The other day an acquaintance mentioned, quite in passing, the concept of the Purity Ceremony, or Purity Ball.
I was going to link to a reference to it in Wikipedia, but there wasn’t much of substance in there, and the biggest part of it was the criticism, and that didn’t seem fair.

Which is ironic, because I’m going to criticize it, too.

The whole idea is that the young woman pledges to her parents that she’ll remain a virgin until she marries, and her parent (usually her father) pledges to guard her virginity until she marries.

Now, I’m certainly in favor of being clean.

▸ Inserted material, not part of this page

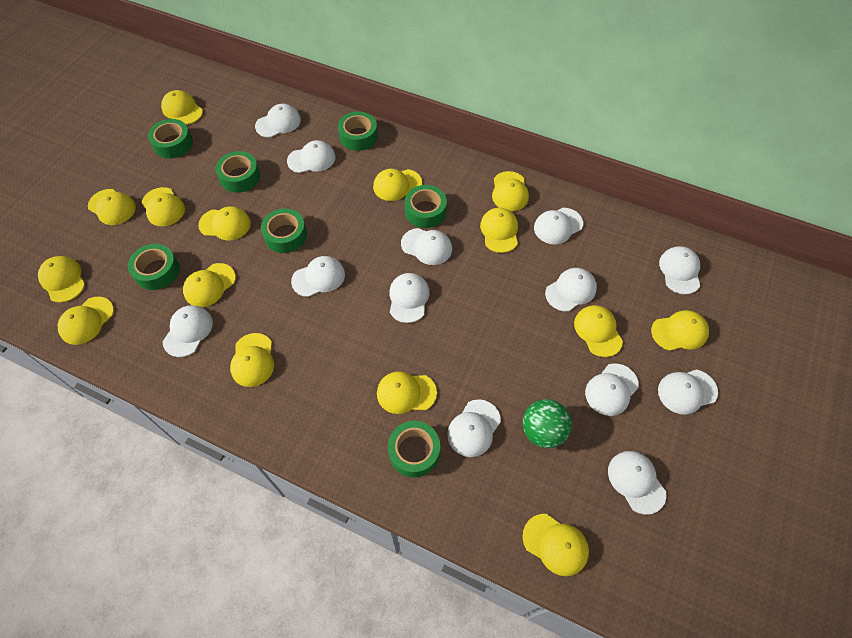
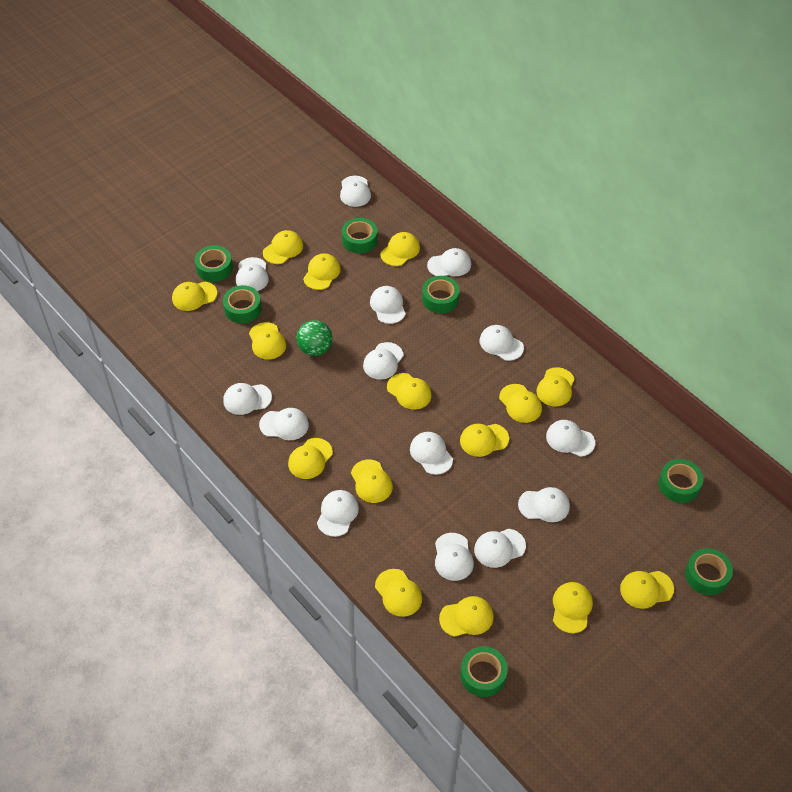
white cap: 13 -> 14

I even think it’s a good idea to wait until marriage before having sex, an opinion that I formed over the years watching my friends work through their relationships, watching myself work through relationships, and losing my brother to a venereal disease, a disease that can best be prevented by having sex with only one partner who has only had sex with you.

Since I can’t go back in time and re-do my past, I have shared my observations and life lessons with my kids. I have framed those observations as advice, and since I talk so much I should go to On and On Anon, they’ve heard that advice a lot.

So you might think that I’d be a big fan of the whole Purity Ball idea. But I’m not, for a few reasons:

1. The only person my kid should be pledging purity to is him- or herself. It’s not my life that will be seriously re-directed if he or she gets some girl pregnant, or gets pregnant, or contracts a disease. They need to be making promises to themselves, because themselves are the ones who will be affected the most by their decisions.

2. Where’s the Purity Ball for the boy? Everything I read about these things suggests that the whole affair (pardon the pun) is aimed at the girl. Which makes sense: if girls won’t put out, boys get to be pure, too, by default. But I find the whole ‘fix the problem by manipulating the girl’ solution to be insulting to the boy. It assumes that boys can’t/won’t ever get their minds off sex, so we’ll control the problem by controlling the vendor, if you will. I reject the ‘boys will be boys’ mentality, as it tends to prohibit applying pressure and responsibility so that boys will become men.

3. How in the heck does a Dad guard his daughter’s virginity? You can’t follow your teen everywhere. Are we suggesting that there’s no dating until Dad picks out her husband, and then even those dates are chaperoned? I’m not even going to get into the logistical challenges presented by this scenario, and focus in on the larger issue: if your kid does the ‘right’ thing because they’ve never been allowed to do anything else (i.e. you’ve had them under complete surveillance and they know it), it has much less value than your kid doing the ‘right’ thing because it was the ‘right’ thing.  And sometimes it takes doing the ‘wrong’ thing to figure out that the ‘right’ thing is actually the ‘right’ thing, which is a very good lesson and I should know because it’s the freakin’ story of my life.

4. I find the symbolism of Dad having this kind of ceremony with his daughter unsettling. These things are frequently structured to look just like a wedding. With your dad? Really?

It occurred to me to see if there are any studies around the effectiveness of the Purity Ball concept. I couldn’t find any. And then I decided (Warning! Heresy Alert!) that I didn’t care if they’re effective or not.

Because for me, the means don’t justify the ends. I’m not going to stand guard over my teens’ decisions like a watchdog, nor am I going to ask them to promise anything to me at all. If attending a Purity Ball would guarantee me that my kids wouldn’t get knocked up or knock someone else up, I’d still reject it. Duct taping them to their bed would guarantee the same thing, but I’d reject that, too.